I have found, for example, that I simply don’t share an equivalent set of criteria for inspiration with those Muslims with whom I have discussed the issue. We can discuss pleasantly, but we really are not talking directly to one another.
Simply saying we would like the inspired writing to be “accurate” is not sufficient; there are too many variations, and too much depends on how one interprets.
You are right. It’s a fine line.
I have found, for example, that I simply dont share an equivalent set of criteria for inspiration with those Muslims with whom I have discussed the issue. We can discuss pleasantly, but we really are not talking directly to one another.
Now this makes me even more curious. In particular:
1) What criteria do you use to identify a work as inspired (in the religious sense)? For example, if someone handed you a text and told you it was a newly-discovered book by one of the Gospel authors, how would you decide whether to treat it as the word of God? What advice would you give to a church that was considering including it in their canon?
2) If another religious group (e.g. Muslims) seem to use different criteria, is that a flaw in your criteria or in the other group’s? If it were your criteria that were flawed, how would you know?
1) Describing it as inspired is simply a question of asking whether God speaks to me and to my community in the same terms. “Inspired” and “canonical” are not the same thing, however. To be canonical my whole community would have to accept it as inspired and authoritative.
2) This is the question I cannot really answer. My conviction is Christian. I was raised Christian, left, and then decided that was the place to which I should return. I don’t think that there is an objective set of criteria for supernatural communication, simply because it doesn’t fall into a class of things that one can categorize and define. If it exists, it is unique. There are things that might impress me, such as extremely precise predictive prophecy, but even by the internal statements of the Bible, one can get a prediction right without getting everything else right.
So I don’t have a good answer to your question #2. It’s definable within the community and one would need to compare community to community, but again, I don’t know how to do that. It leads back to the old “leap of faith” thing, in a way.
The particular criteria on which I differed with Muslims was with two different Muslims who tried to convince me to convert.

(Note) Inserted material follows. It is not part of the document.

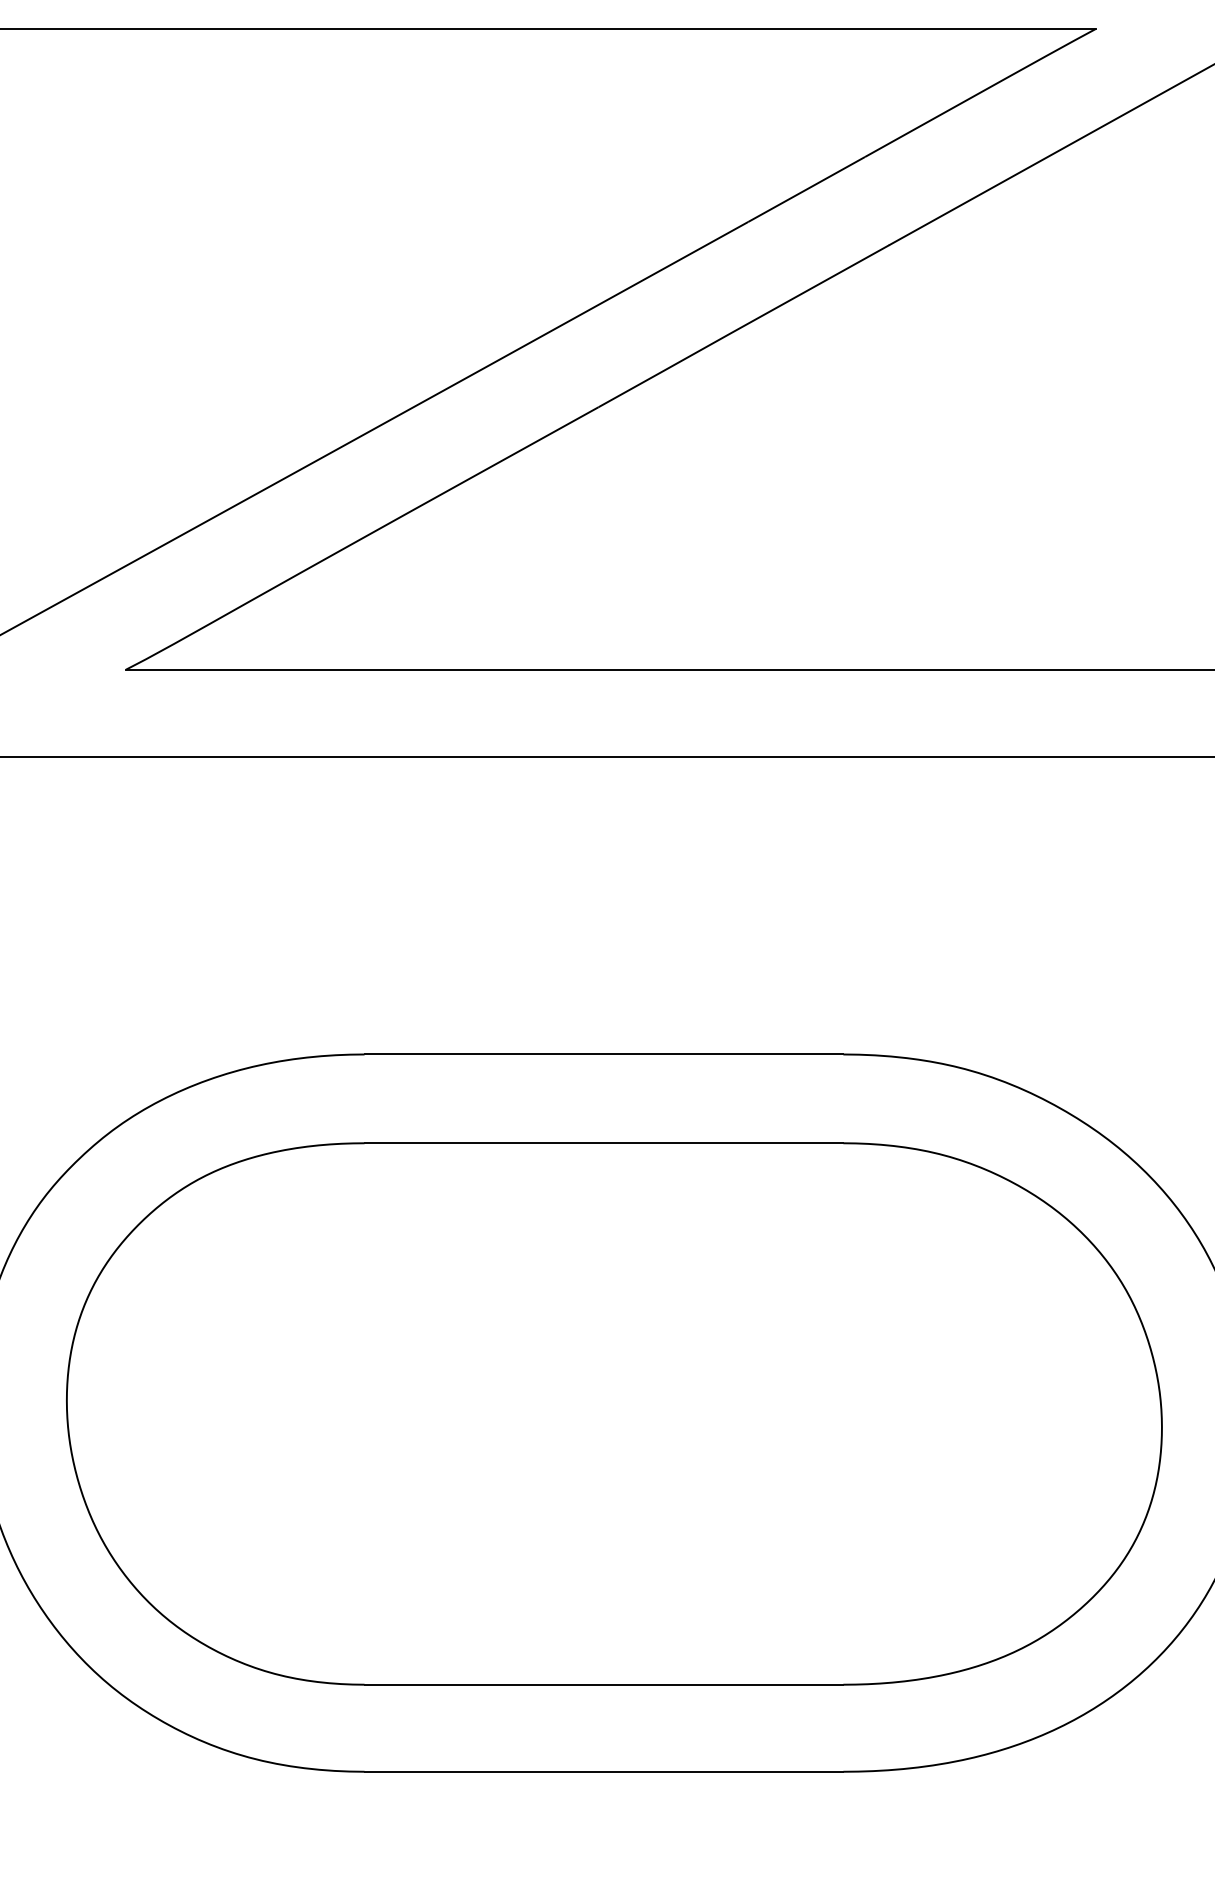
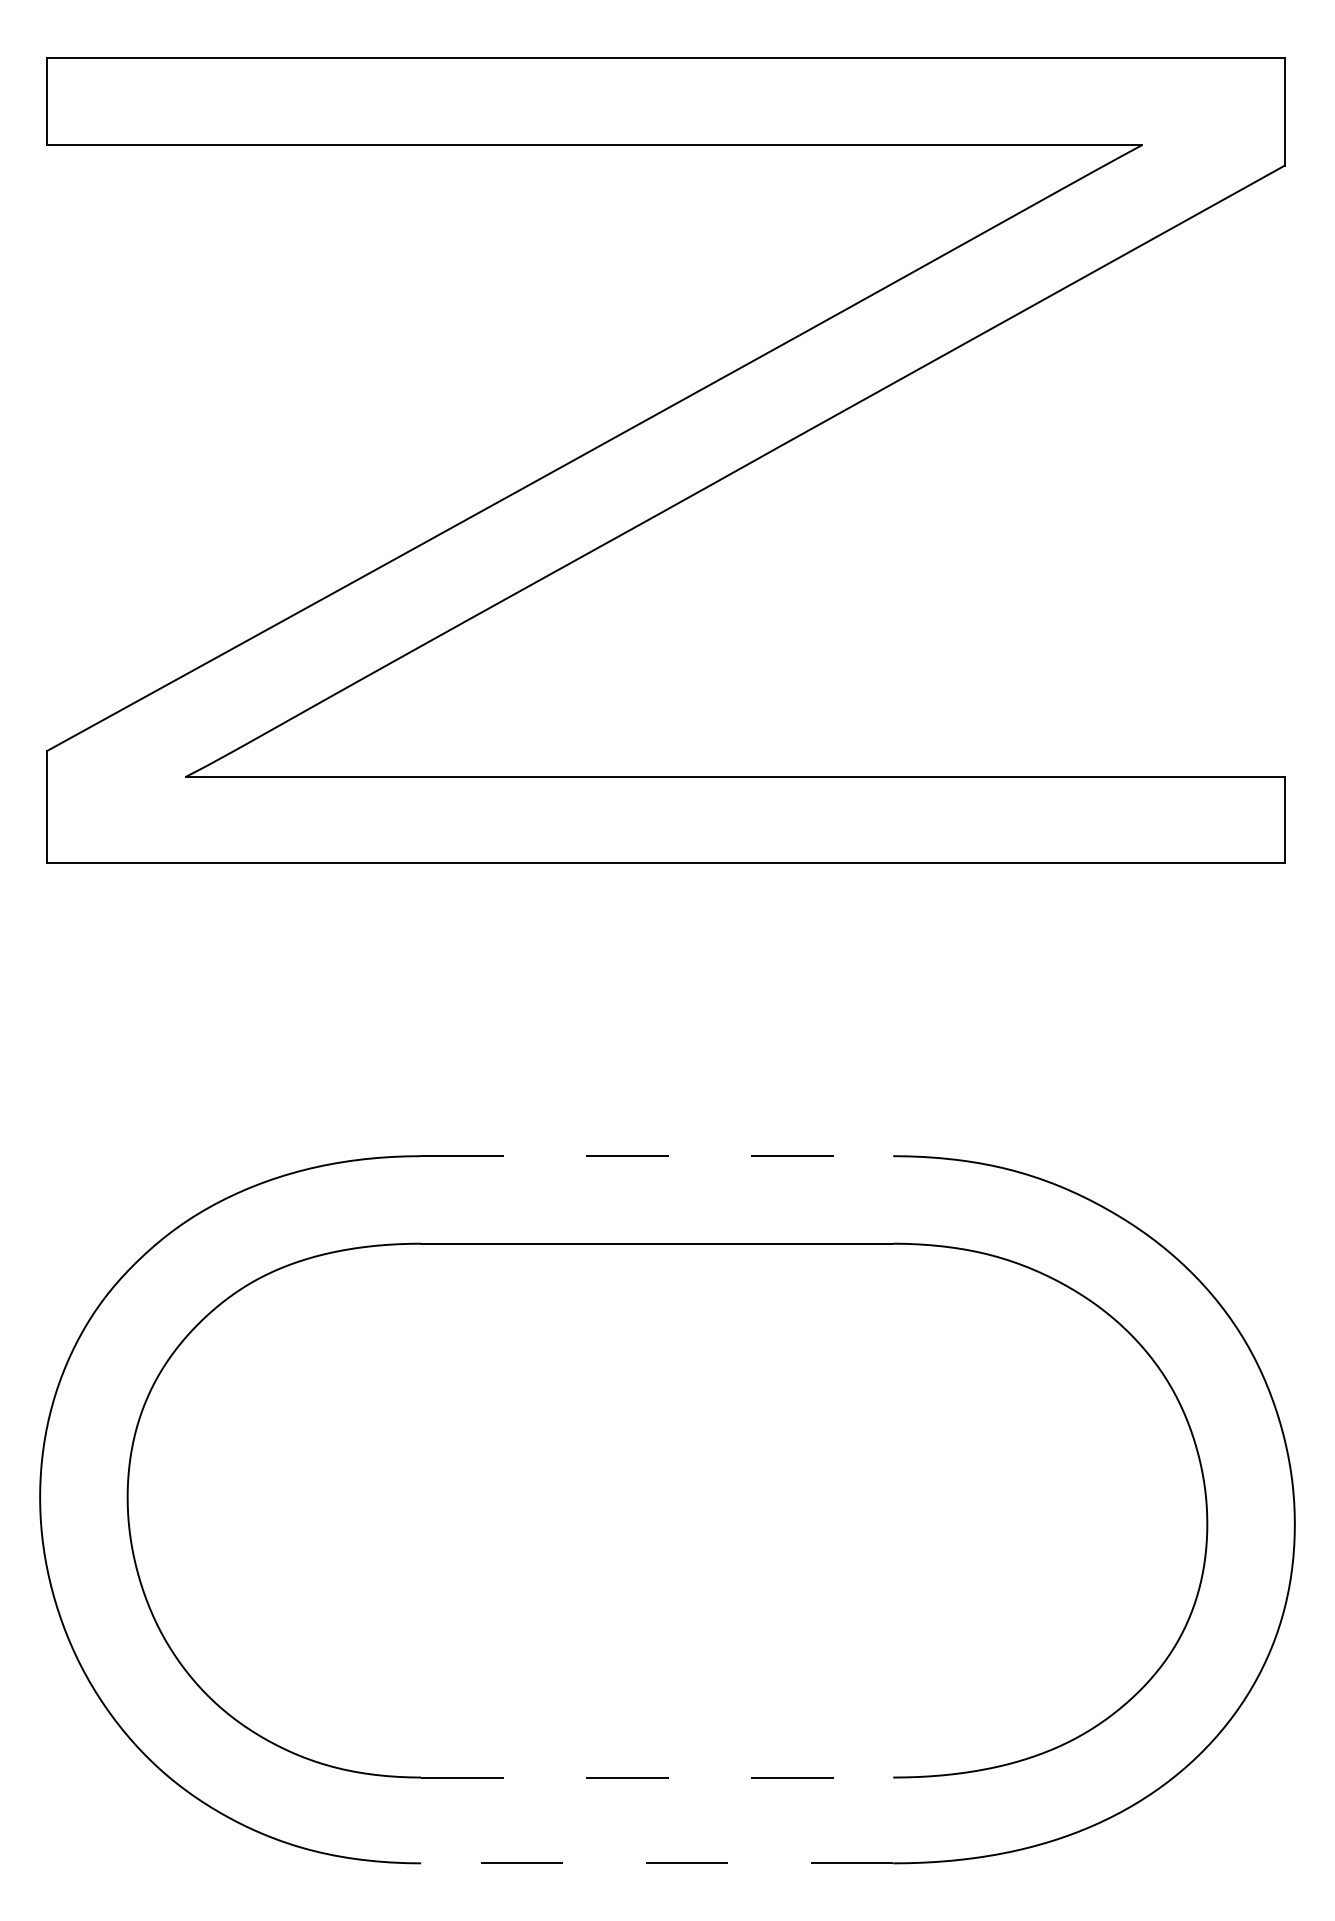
line: (604, 1054) -> (657, 1156), solid -> dashed
line: (604, 1684) -> (657, 1777), solid -> dashed
line: (603, 1771) -> (656, 1863), solid -> dashed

Each tried to tell me that one of the reasons the Qur’an could be identified as God’s word was that it provided a comprehensive answer to every question. Now one could debate both whether this is true, and secondly whether it correctly represents the view of Islam, but for each of these individuals it was quite convincing. I told them (2 separate occasions) that I didn’t find that a very attractive quality in a holy book. They were quite stunned.
Now I don’t deny that I could be wrong. Perhaps that is precisely the way God would communicate. But how would one demonstrate such a thing, or my own criteria either, for that matter?
I think God speaks to all of us, but most of us probably don’t listen. The problem is that we tend to put the words through our own filters, and I don’t think the authors of the New Testament books were immune from this.
I agree that we rarely listen. Many act as if the problem was in God’s speaking, rather than our listening.